UK - The underfunded BT Pension Scheme (BTPS) has managed to reduce its deficit by 16% following strong returns in 2009.
Exceeding its benchmark, BTPS reported a "satisfactory" 12.2% return, cutting the deficit from just over £9bn (€11.1bn) in 2008 to £7.6bn.
"The general recovery of financial markets in 2009 led to an overall investment return for the Scheme of 12.2%, which is a satisfactory performance," noted Rod Kent, chairman of the BTPS' trustee board, in the report's introduction.
Despite exceeding its benchmark, BTPS was still left with very low growth in real terms. Examining the last three years, it had even seen negative growth of 3% and only expanded by 1.1% when looking over the last ten years of returns.
Last year BT made the first of a number of deficit payments, injecting £525m into the scheme.
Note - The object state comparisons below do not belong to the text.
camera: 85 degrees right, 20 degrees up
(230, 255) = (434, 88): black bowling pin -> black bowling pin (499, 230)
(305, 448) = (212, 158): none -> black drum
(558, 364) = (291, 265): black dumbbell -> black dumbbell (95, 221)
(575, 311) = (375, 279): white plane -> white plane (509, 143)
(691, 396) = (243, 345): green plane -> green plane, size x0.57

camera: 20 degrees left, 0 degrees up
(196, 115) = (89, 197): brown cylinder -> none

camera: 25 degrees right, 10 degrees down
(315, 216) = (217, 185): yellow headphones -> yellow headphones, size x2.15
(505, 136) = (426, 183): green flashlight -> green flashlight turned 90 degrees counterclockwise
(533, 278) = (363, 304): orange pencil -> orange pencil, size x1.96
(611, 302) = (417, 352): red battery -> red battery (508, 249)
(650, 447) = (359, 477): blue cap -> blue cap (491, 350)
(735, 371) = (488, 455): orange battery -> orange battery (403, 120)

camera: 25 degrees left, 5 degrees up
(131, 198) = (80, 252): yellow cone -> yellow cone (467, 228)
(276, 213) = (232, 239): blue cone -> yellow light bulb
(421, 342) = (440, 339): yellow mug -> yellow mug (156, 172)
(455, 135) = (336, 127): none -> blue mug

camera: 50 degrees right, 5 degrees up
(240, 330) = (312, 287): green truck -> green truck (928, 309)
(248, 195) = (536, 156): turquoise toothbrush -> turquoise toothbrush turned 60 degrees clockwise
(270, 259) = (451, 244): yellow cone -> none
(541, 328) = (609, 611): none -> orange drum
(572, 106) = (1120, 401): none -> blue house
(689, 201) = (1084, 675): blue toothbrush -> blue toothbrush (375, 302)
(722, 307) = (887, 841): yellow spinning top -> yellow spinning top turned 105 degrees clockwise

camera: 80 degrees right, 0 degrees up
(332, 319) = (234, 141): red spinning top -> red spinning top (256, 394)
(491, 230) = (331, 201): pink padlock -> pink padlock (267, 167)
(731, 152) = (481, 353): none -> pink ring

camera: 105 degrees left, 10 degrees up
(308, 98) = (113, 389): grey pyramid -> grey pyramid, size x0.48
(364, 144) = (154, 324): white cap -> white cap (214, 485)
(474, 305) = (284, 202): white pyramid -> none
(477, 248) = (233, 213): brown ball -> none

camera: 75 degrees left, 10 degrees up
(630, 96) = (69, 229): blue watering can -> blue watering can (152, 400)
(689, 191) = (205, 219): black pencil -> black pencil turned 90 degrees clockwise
Payments will continue for another 16 years, increasing by 3% annually after 2012 in an agreement between BT and the trustees aiming at solving the deficit.
BTPS has been under growing pressure to solve its deficit, with the Pensions Regulator earlier this year expressing "substantial concerns" about the proosal. (See earlier IPE story: BT could face TPR intervention over £9bn deficit)
The fund has also completed its most recent triennial valuation concluding that £2.5bn in additional funding was needed to compensate for members' increasing lifespans.
Further, it noted that 2009 had seen a growing number of scheme members take a lump sum payment of their pension while still actively employed, resulting in a £408m payout.